The fight against alcoholism and its corollary, the fight for road safety, are leading governments down the slippery slope towards a public health reform modelled on that of the United States—a country that cannot really be said to have a model population in terms of public and private health-focused social policy. 

Rumour has it that the European Union is working on new legislation on alcohol consumption, inspired by the practices already in place for tobacco or by bringing together the ingredients of a new form of counterproductive prohibition.

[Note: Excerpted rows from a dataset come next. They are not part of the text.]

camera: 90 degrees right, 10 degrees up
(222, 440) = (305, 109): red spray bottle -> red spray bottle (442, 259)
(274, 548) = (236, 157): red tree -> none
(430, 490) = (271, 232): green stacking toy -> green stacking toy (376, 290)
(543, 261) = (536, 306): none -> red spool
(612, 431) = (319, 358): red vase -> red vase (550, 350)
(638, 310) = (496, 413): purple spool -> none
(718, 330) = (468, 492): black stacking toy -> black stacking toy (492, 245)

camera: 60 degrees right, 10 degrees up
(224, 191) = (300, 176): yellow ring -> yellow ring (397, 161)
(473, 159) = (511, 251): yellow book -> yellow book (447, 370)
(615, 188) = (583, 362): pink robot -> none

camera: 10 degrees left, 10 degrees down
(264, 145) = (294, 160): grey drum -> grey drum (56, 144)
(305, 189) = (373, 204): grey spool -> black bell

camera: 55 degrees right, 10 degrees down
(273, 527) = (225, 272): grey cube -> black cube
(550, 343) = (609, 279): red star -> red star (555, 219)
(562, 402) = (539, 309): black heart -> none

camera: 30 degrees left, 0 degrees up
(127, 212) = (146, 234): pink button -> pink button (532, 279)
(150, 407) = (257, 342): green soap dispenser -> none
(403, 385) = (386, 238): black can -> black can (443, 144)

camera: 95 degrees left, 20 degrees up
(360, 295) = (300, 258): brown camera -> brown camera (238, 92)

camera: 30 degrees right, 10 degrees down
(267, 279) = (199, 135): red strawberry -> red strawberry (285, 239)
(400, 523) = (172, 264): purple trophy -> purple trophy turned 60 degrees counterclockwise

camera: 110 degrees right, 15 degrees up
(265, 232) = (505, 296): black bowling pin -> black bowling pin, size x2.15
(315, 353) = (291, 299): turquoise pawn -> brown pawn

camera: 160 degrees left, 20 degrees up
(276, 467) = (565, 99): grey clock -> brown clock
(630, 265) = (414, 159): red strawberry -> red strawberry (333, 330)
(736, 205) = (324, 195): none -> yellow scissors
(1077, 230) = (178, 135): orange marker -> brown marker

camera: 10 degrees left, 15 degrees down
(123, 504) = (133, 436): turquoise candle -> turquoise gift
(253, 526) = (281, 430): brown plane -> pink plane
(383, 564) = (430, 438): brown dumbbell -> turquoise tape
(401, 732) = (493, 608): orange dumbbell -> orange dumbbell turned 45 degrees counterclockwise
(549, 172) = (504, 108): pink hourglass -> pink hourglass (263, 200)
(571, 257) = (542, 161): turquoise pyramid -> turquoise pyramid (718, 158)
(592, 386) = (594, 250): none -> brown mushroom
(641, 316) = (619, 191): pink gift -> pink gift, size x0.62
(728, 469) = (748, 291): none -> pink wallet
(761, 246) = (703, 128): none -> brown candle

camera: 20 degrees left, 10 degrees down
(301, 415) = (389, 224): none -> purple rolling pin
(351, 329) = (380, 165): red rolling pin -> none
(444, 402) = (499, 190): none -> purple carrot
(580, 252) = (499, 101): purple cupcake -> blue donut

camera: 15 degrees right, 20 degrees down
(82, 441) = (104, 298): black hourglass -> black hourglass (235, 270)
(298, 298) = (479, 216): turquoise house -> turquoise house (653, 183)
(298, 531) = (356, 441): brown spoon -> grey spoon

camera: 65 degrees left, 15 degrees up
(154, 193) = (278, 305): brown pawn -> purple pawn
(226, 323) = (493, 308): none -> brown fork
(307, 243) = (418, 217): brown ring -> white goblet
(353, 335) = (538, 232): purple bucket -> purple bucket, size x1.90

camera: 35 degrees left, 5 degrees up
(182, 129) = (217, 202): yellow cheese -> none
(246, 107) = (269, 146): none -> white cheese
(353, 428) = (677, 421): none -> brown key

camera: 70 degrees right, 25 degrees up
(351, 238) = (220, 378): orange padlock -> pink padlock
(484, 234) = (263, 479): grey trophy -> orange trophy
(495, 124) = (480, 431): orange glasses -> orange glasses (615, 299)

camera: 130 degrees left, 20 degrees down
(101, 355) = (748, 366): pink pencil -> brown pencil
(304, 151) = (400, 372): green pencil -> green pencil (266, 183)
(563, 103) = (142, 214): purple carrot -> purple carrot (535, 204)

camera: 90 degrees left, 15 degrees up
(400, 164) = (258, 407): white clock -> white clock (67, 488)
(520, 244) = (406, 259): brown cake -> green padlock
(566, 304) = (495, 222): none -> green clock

Wouldn’t it be a good idea, before any unhealable wounds are inflicted on the next generation, to promote a responsible policy on wine consumption, especially in France, a country that has cultivated its excellence for so long? This policy, like any heritage policy, if we consider that wine is one of the constituent elements of French heritage, cannot be limited to a policy of classification—the expansion of the A.O.C. (Appellation d’Origine Contrôlée) is probably to wine what inclusion in the inventory and catalogue of historic monuments is to buildings; guaranteeing a certain quality, it ends up making wine something beautiful and worthy of admiration, but dead. It is through education and the transmission of wine-drinking skills that the future of wine can be guaranteed. An education in wine designed as an apprenticeship in living in society, and a taming of the excesses of alcohol. Wine education that would be permitted, but not entirely managed, by the state. There could be a number of ways to achieve this: an end to the perpetual stigmatisation of wine in public campaigns in favour of moderate drinking, with a clear distinction between strong spirits and wines; greater flexibility in advertising; and, why not, an introduction to wine tasting in schools from secondary school onwards, as part of biology lessons, for example. We can always dream. The advocates of education by example and empowerment, of the refusal of authoritarian prohibition, could have a field day here. In Vino Veritas, the truth is in the wine—remember that this adage was shared by Rabelais and Pasteur alike.